Curiously though, it only fits 319 Gaussians.

Possibly some of the Gaussians were flagged in the fitting ?

o-smirnov commented 4 years ago

But why the different flagging behaviour inside/outside of Stimela then?

KshitijT commented 4 years ago

But why the different flagging behaviour inside/outside of Stimela then?

Actually, what's the number of Gaussians fit in the other case? Is it significantly different? (I am suspecting version differences).

o-smirnov commented 4 years ago

No sorry, the number of Gaussians is a red herring, I had my thresholds set backwards. When I set them consistently with the recipe above, I get 390 Gaussians in both cases. Native version still finishes in reasonable time.
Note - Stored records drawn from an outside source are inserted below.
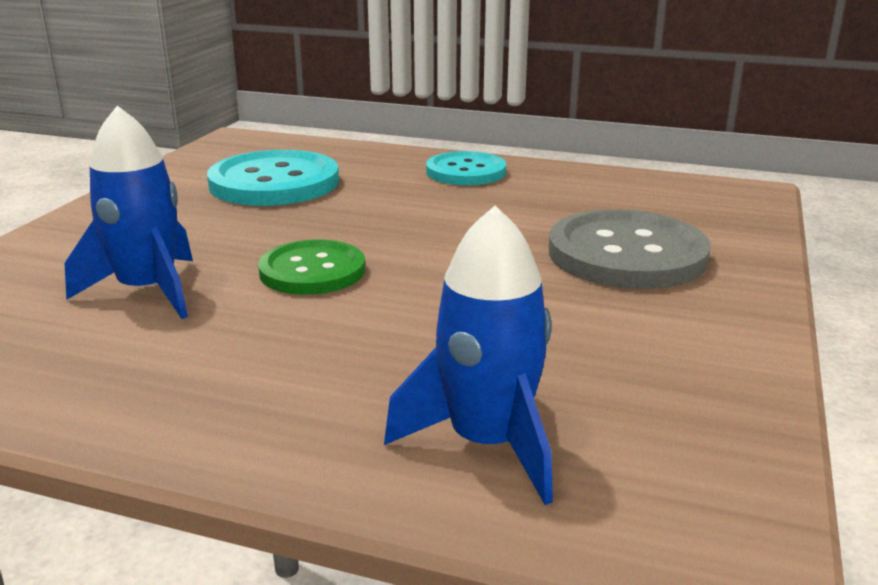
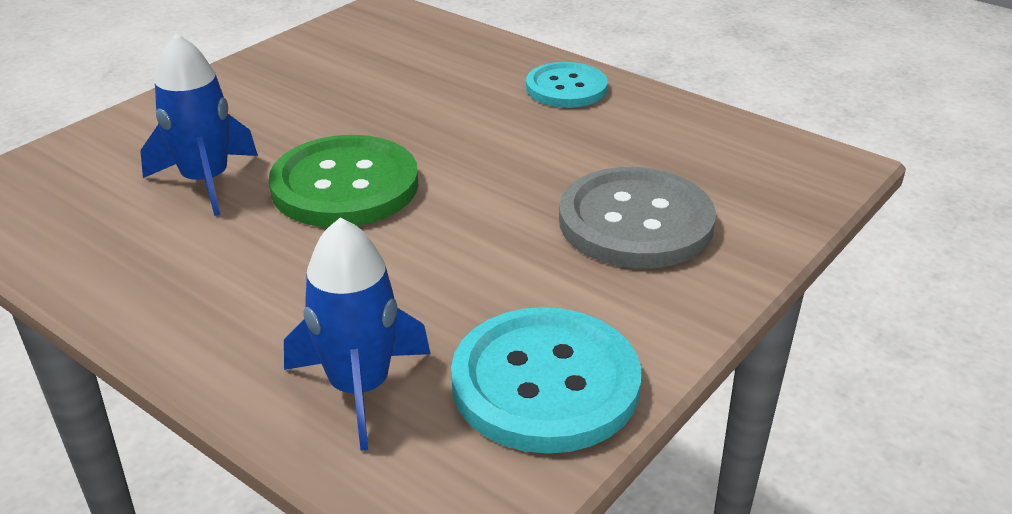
camera: 20 degrees right, 10 degrees up
(274, 183) = (380, 73): turquoise button -> turquoise button (545, 383)
(312, 271) = (345, 185): green button -> green button, size x1.55

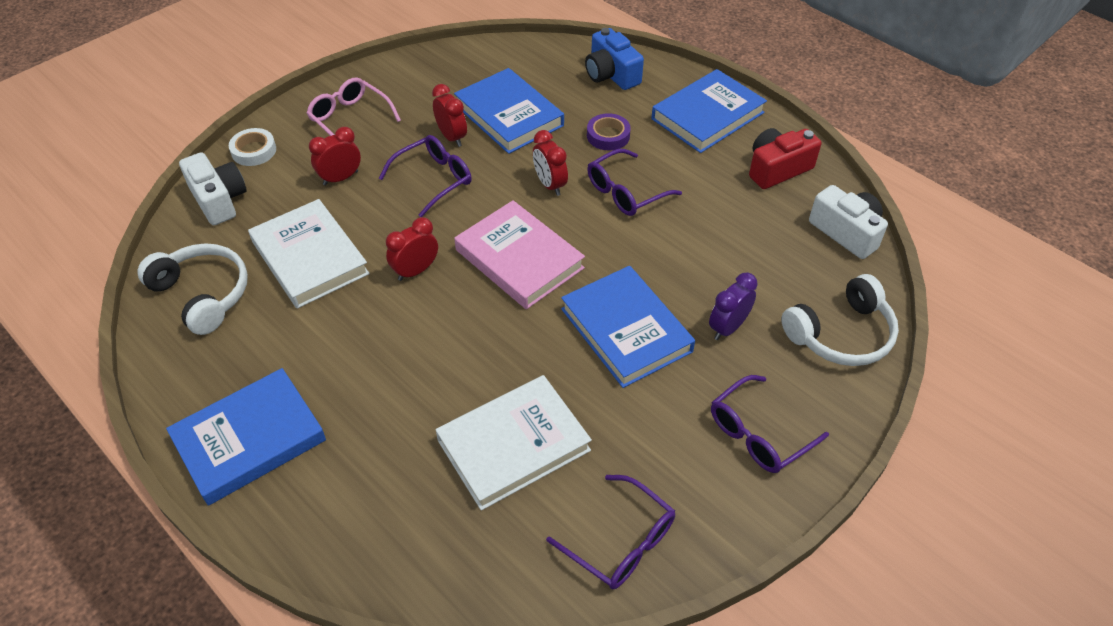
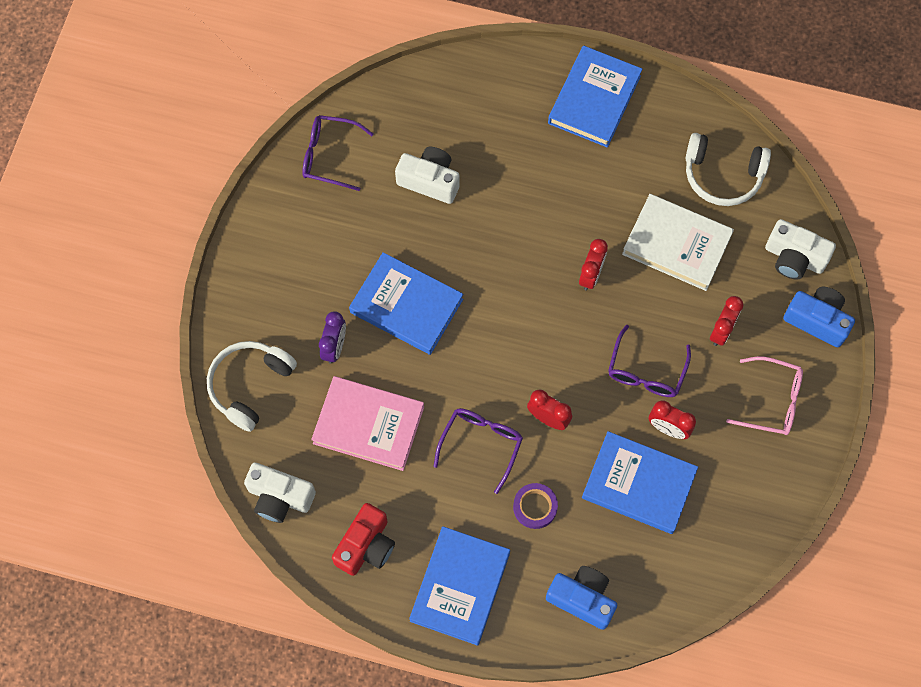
camera: 150 degrees right, 20 degrees up
(254, 151) = (817, 320): white tape -> blue camera
(513, 445) = (429, 181): white book -> white camera
(519, 259) = (522, 328): pink book -> pink book (368, 425)
(758, 434) = (277, 270): purple glasses -> none

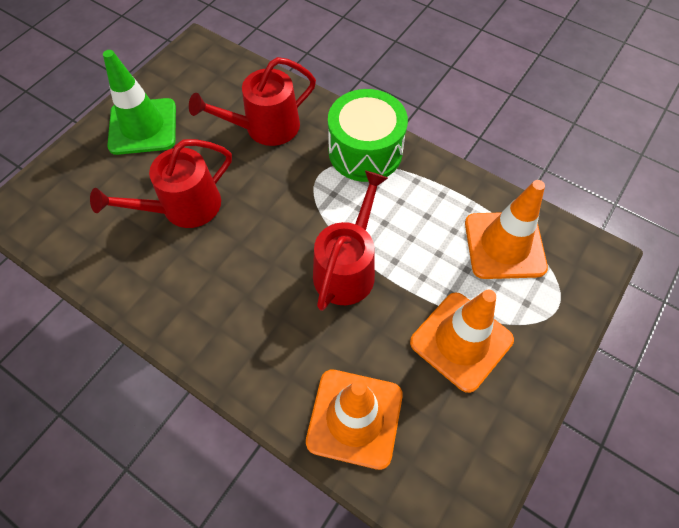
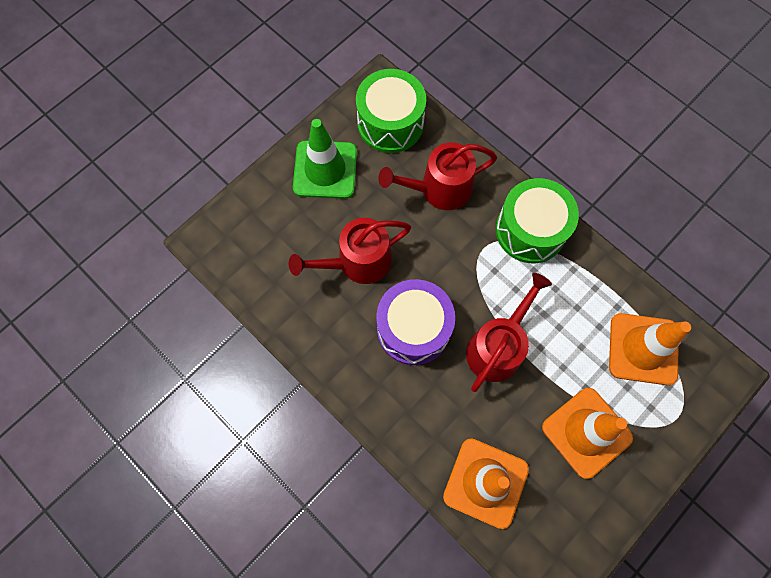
camera: 10 degrees right, 10 degrees up
(209, 77) = (390, 123): none -> green drum
(251, 264) = (413, 328): none -> purple drum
I suspect the Stimela version is super old, I can see the Stimela base is 1.2.0. I tried to update this to 1.6.0, but now the container fails with

# ModuleNotFoundError: No module named 'bdsf'

I think this is because PyBDSM needs to be run with Python 2.7 still, while the new Stimela base uses Python 3 by default. There's a way to switch it to 2.7, but I need @SpheMakh to tell us how.

o-smirnov commented 4 years ago

@SpheMakh bump. This is holding us up badly. Please either roll us a new PyBDSM container, or teach a man to fish, i.e. remind me how to make a Stimela container where run.py is forced to run in python 2.7 instead of 3.x.